The tool flow for simulation and synthesis of the mMIPS processor are shown below:





# 2 The mMIPS in Verilog

The mMIPS (pronounced as mini MIPS) is a simplified version of the MIPS processor. Compared to the MIPS it has a reduced instruction set which means that some operations need to be done in software. The following instructions are supported by the mMIPS in hardware:

- addiu, addu, subu
- and, andi, or, ori, xor, xori
- beq, bne
- jal, jalr, jr, j
- lb, lw, sb, sw
- lui
- multu, mfhi, mflo
- slti, sltiu, slt, sltu
- sll, sra, srl (1, 2, 8 bits)

A complete description of all instructions can be found in the mips\_instructions.pdf file.

Operations that are not directly supported in hardware (e.g., a division) must be performed in software. These operations are called soft operations. Due to the lack of a complete MIPS instruction set in the mMIPS, the processor performs the following operations in software:

• All floating point operations

- Divide, modulo
- Variable distance shifts
- Partial-word operations

## 2.1 Verilog

The mMIPS model you are working with, is written in Verilog. These files can be found in the verilog directory and are imported in the Xilinx ISE project. In this sub-section you can find some more information on the function of some important Verilog modules and files.

- testbench.v: instantiates a mMIPS\_sim module (the complete mMIPS model, including data and instruction memory modules) for simulation purposes only.

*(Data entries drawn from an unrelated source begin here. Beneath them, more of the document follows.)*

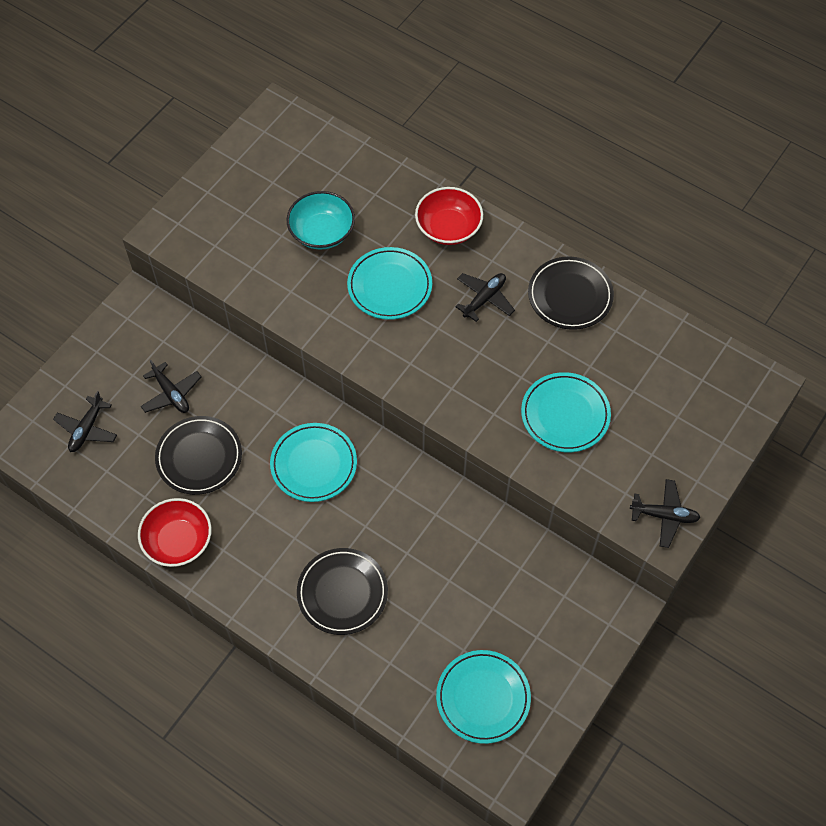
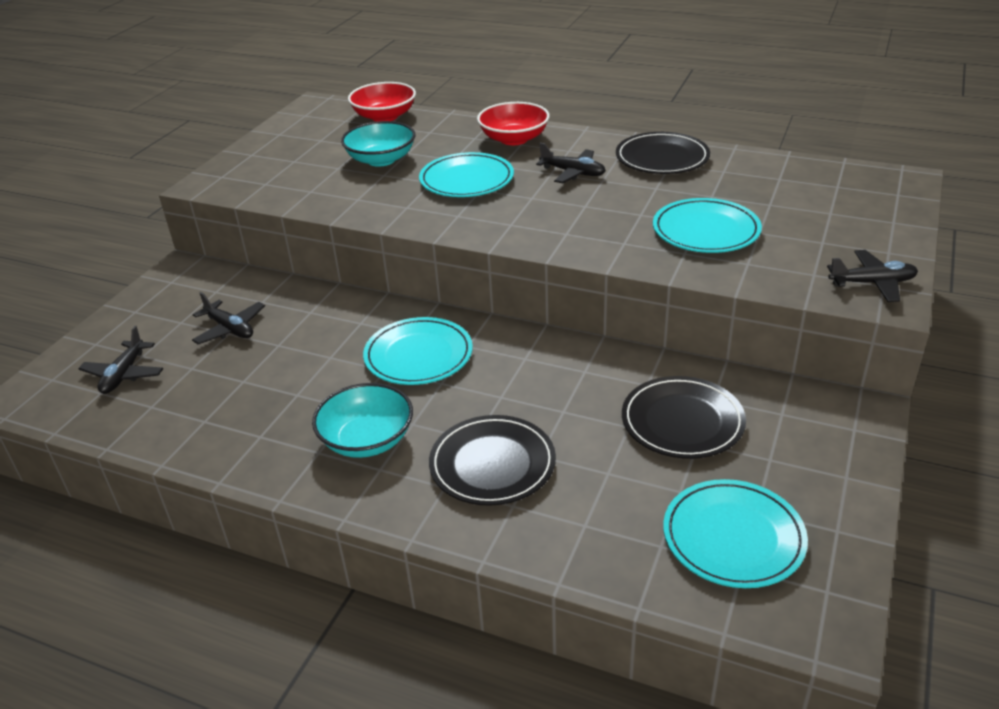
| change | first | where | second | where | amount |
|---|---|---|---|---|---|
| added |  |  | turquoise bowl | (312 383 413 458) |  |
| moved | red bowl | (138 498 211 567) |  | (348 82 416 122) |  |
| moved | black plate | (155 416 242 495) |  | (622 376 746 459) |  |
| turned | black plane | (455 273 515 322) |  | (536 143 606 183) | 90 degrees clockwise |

It writes the clk, rst and en signals (Clock, reset and enable respectively). The testbench will also check if the program has finished and, if so, create a memory dump. In ISE this file is only visible in Simulation mode.
- mMIPS\_sim.v: connects the mMIPS module to the instruction and data memory.
- mmips.v: instantiates and connects all modules in the mMIPS (except the memory modules).
- mmips\_defines.v: contains some constants that are used in other files.
- rom.v, ram.v: implement the instruction and data memories respectively. These memories are mapped on dedicated block RAMs on the FPGA in blocks of 2KB. The memories are initialised with the files mmips/memory/rom/mmips\_romXX.hex and mmips/memory/ram/mmips\_ramXX.hex respectively.

All other files in the project are fairly self explanatory. Note that some modules (like the registers and muxes) are of variable width (parameter WIDTH). The value of this parameter is defined at instantiation.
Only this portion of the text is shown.